In Saaremaa, the Navy was tasked with taking the entire Kura Kurk (Irbe straights) and the port of Mõntu in Saaremaa in order to ensure the laying of minefields by transmitting information to their units and to detect the movement of opponents.

In order to carry out this task, a radar station was set up with another in reserve to have the widest possible area under observation.
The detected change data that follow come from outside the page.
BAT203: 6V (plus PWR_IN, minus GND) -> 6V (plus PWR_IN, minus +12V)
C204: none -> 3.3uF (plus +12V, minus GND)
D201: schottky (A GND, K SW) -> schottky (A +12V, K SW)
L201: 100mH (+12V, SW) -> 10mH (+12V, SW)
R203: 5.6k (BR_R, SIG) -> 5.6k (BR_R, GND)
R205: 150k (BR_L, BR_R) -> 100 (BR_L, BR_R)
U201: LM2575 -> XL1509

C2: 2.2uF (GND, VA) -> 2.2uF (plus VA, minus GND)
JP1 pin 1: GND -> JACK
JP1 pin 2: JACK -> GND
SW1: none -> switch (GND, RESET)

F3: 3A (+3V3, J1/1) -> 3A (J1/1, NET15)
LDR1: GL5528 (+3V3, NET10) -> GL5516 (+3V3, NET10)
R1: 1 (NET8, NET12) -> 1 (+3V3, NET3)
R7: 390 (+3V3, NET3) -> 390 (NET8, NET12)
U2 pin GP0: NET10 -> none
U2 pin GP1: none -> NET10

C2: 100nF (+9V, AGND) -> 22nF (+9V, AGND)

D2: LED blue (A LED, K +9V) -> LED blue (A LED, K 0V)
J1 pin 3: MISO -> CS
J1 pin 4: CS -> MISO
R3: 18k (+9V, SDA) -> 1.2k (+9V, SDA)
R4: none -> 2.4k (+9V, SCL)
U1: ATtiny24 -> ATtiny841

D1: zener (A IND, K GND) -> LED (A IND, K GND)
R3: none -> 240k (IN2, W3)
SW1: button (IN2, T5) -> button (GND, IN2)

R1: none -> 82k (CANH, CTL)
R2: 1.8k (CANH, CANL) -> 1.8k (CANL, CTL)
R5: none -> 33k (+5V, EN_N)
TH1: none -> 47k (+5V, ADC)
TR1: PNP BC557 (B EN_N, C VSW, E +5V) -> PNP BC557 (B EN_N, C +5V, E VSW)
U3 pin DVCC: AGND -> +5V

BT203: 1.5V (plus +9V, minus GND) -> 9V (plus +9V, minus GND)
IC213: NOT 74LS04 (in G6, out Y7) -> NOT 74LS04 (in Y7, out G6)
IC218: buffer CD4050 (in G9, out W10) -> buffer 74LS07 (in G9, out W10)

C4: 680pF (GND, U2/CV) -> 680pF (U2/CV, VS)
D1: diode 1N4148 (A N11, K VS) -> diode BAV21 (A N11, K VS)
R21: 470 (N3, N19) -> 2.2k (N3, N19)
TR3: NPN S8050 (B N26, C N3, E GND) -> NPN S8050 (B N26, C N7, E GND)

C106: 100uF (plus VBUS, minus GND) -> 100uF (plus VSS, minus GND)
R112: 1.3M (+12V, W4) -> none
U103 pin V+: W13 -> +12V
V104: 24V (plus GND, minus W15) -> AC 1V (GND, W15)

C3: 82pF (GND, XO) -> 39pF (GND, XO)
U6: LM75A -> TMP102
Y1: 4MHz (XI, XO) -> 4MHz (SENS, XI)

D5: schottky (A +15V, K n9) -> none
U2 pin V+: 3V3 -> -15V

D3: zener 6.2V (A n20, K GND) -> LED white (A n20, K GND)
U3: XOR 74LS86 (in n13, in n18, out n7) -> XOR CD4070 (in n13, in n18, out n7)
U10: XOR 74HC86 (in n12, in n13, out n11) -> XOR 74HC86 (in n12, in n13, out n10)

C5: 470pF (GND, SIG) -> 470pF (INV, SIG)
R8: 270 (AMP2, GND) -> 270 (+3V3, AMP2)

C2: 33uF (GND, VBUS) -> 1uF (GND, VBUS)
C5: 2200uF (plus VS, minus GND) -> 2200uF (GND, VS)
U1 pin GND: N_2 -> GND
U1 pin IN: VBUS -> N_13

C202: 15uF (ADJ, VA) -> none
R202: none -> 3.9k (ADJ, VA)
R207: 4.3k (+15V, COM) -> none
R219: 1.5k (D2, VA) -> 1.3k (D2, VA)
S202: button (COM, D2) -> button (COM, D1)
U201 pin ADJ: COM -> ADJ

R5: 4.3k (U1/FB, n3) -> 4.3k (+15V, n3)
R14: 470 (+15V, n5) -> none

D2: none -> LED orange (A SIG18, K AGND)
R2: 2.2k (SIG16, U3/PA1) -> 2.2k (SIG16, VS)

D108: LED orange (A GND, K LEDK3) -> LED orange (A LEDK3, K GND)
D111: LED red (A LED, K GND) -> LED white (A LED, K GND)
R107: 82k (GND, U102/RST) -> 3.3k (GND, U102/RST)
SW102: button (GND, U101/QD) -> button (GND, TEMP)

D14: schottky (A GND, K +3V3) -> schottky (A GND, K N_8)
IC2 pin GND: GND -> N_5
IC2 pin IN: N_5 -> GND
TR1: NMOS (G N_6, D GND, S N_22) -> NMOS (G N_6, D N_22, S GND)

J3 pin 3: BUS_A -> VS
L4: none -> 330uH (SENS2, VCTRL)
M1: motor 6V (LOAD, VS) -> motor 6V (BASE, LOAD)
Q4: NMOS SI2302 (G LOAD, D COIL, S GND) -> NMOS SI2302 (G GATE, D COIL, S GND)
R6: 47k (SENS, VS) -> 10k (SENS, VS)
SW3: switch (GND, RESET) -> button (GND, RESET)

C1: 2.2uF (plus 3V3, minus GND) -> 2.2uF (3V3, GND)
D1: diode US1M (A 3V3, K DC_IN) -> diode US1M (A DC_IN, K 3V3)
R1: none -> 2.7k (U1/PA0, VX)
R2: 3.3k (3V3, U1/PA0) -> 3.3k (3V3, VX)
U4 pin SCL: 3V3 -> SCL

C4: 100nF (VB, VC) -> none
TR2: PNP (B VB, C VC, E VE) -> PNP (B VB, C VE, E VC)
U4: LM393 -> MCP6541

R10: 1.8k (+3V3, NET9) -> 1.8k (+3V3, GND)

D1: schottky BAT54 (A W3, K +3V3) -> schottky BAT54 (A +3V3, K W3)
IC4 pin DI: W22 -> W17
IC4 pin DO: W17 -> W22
The radar will provide the Navy with sufficient observation of both the Kura Kurk and the area around the port of Mõntu. “We can see over 40 kilometers away with what is happening in this area all the way to Latvia, even the smallest fishing boats can be identified,” said Janno-Joosep Naaber, the head of the monitoring group. “In addition, there is also a camera with a very high zoom at the top of the radar, which has thermal performance.

Here at night you can even see, rabbits moving in the grass behind the coast i.e. we have good observation, the detection capability is good and first security is also guaranteed by us.””The force we have here is enough to deal with the first attack, but we are not a combat unit. We are the eyes and ears, then when displaying the situation at sea to our combat units,” he explained. “If we find an opponent, we can get the relevant units to react. The plus of the current position is that we have more power to react. We have the resources to man the posts, patrols and, of course, the radar itself.”

Since SIIL 2022 is the first time that they have actually been on the scene with this unit, consequently many things are still being practiced. “We have written everything down on paper, but it’s now a real practice for this unit to see how these things actually work in the field. How long do they work, how long do they take and how long will it take to pack this whole thing up and move away here,” Naaber said.